If you want to add something, please edit this comment directly.

Refactorings

  • Merge syz-fuzzer and syz-runner. After all: move fuzzer to the host #4579 they effectively do the same stuff.
  • Instead of transferring the textual representations of programs, transfer the SerializeForExec() output directly.
  • Factor out the handling of fuzzer.Requests with ipc.Env. It's de facto common to syz-fuzzer/proc.go, tools/syz-execprog and pkg/fuzzer/fuzzer_test.go.
  • There still remains the HostFuzzer mode for targets without a Go runtime. The name is now a bit misleading, we'd better rename it.

Optimizations

  • resourceCentric() still takes the majority of CPU time once the fuzzer begins to mostly do exec fuzz operations. We need to cache the per-corpus prog resource list.

Statistics collection

  • Aggregate per-syscall statistics on average execution time, blocking probability, KCOV array overflows.

Bug reproducers

  • Instead of printing the executed programs in syz-fuzzer and then parsing the output, collect them in syz-manager right away.

Fuzzing algorithm improvements

Corpus program selection (aka seed selection)

We currently use quite a primitive approach -- input selection probability is linearly proportional to the total signal triggered by the input.

  • Possible experiment: randomly select one covered PC and then pick one of the programs that cover it.
    • It was attempted once, but it did not bring statistically significant benefits in the old distributed model.

Reuse the programs discarded during triage?

These programs likely made use of the previously accumulated state, and since there was no such state on other VMs/procs, the fuzzer just could not reliably reproduce that newly discovered coverage.

Still, these programs were doing something interesting -- they did reach new coverage in the first place. We may want to make use of them:

  • Reuse them during fuzzing (easy): in exec fuzz, sometimes take one of those programs and prepend some new calls to them via mutator.insertCall().
  • Try to reconstruct the accumulated state (slow): bisect over the programs previously executed on the VM. We have the necessary generic libraries, but we'd need to have per-VM (and per-proc?) lists of previously executed programs.

Rewrite the comparison argument substitution logic

Currently we only do hint mutations for newly added corpus items (and don't do it for the programs loaded from corpus.db). The process is rather lengthy and we're quite likely to not have tried all mutations before a syz-manager instance was restarted.

  • Revise prog/hints.go to only do more meaningful substitutions.
  • Explicitly keep in corpus.db whether the hintsJob has been fully completed for every input.
  • Do hint substitutions not just for new inputs, but e.g. also as a part of exec fuzz: mutate some corpus program, then substitute the comparison arguments for it, even if the mutation itself did not bring new coverage. It might help discover more signal in the long run.

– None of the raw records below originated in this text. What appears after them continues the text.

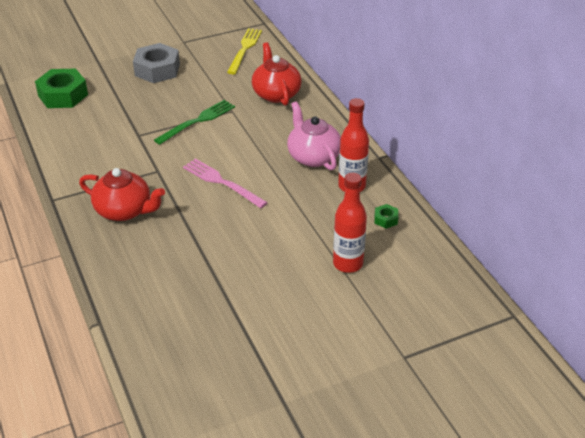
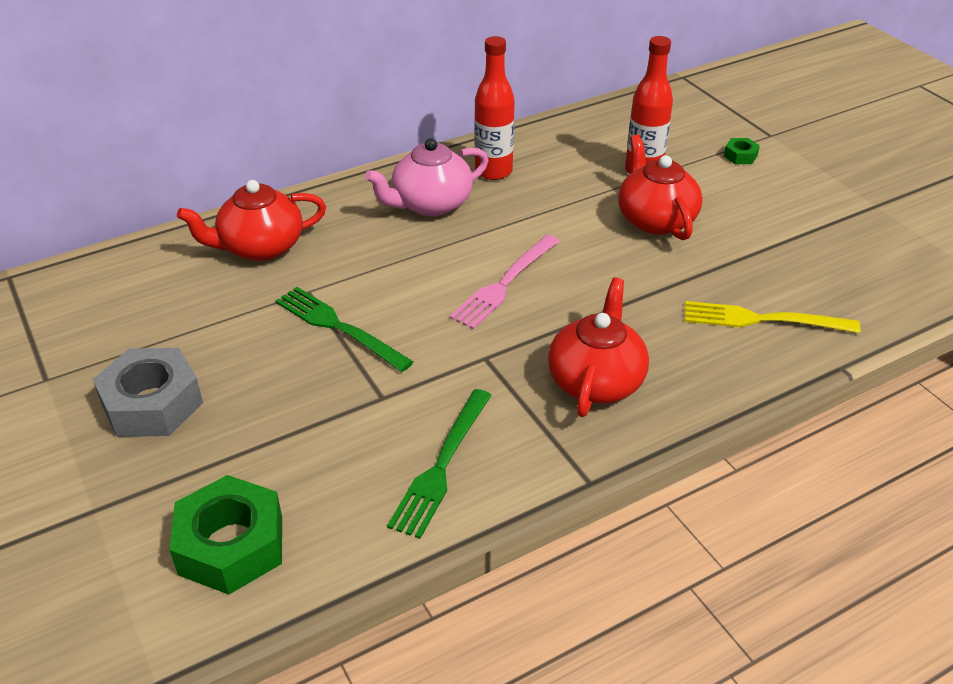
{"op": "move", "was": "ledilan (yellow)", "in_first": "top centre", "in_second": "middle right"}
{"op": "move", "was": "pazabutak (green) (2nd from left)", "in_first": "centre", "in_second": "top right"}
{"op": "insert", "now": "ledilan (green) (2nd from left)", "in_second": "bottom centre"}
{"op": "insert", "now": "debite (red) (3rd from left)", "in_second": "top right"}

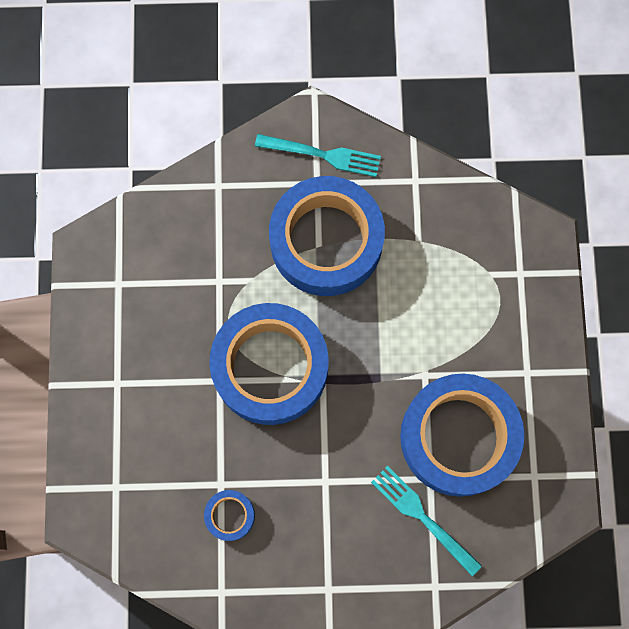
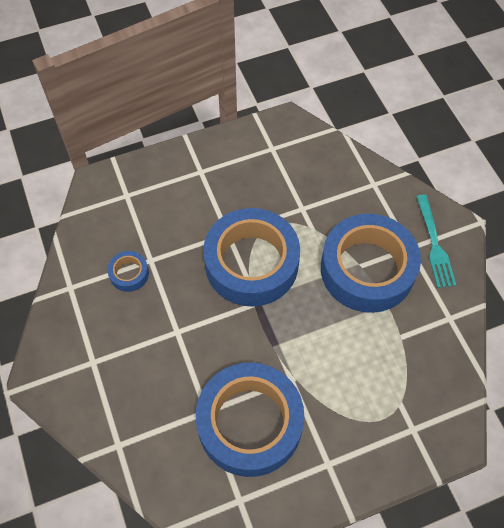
{"op": "delete", "was": "ledilan (turquoise) (2nd from left)", "in_first": "bottom right"}

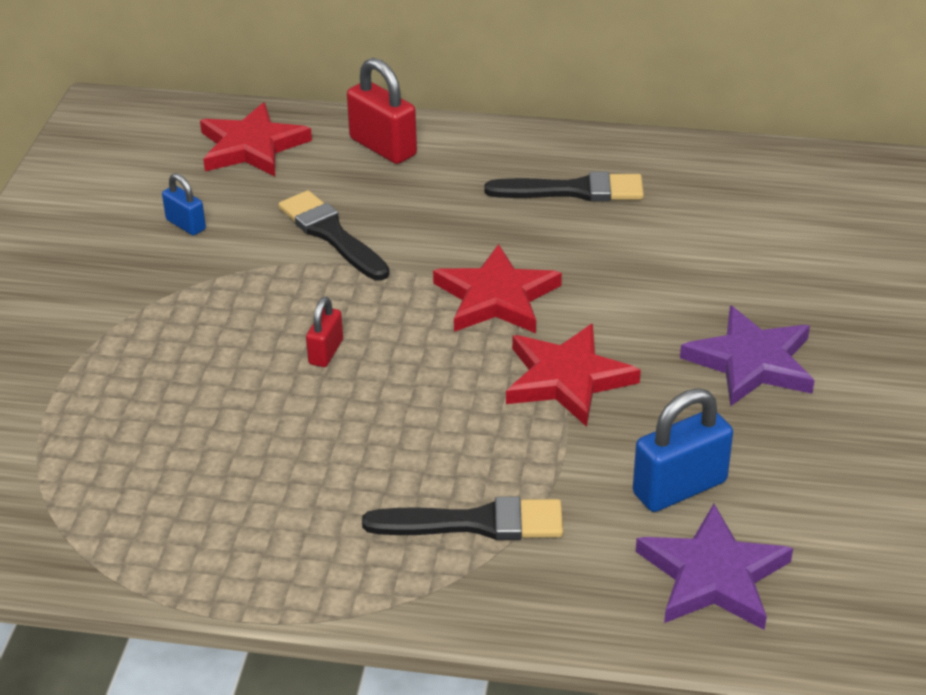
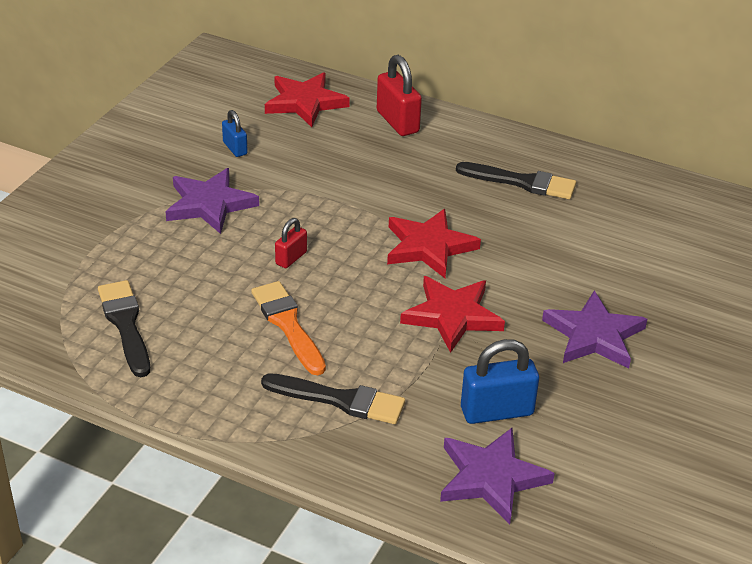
{"op": "move", "was": "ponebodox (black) (1st from left)", "in_first": "centre", "in_second": "middle left"}
{"op": "insert", "now": "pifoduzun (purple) (1st from left)", "in_second": "middle left"}
{"op": "insert", "now": "ponebodox (orange)", "in_second": "centre"}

Repetitive crash avoidance

If we already found a crashing program, it's very likely that its mutations are also crashing the kernel. Alternatively, if one system call is very seriously broken, we may get an insane number of VM crashes.

This already used to be a problem, but now that the fuzzing engine is separated from the DUT, the negative consequences are much more visible.

It would be great for pkg/fuzzer (or some separate package) to be able to learn from VM crashes and circumvent them.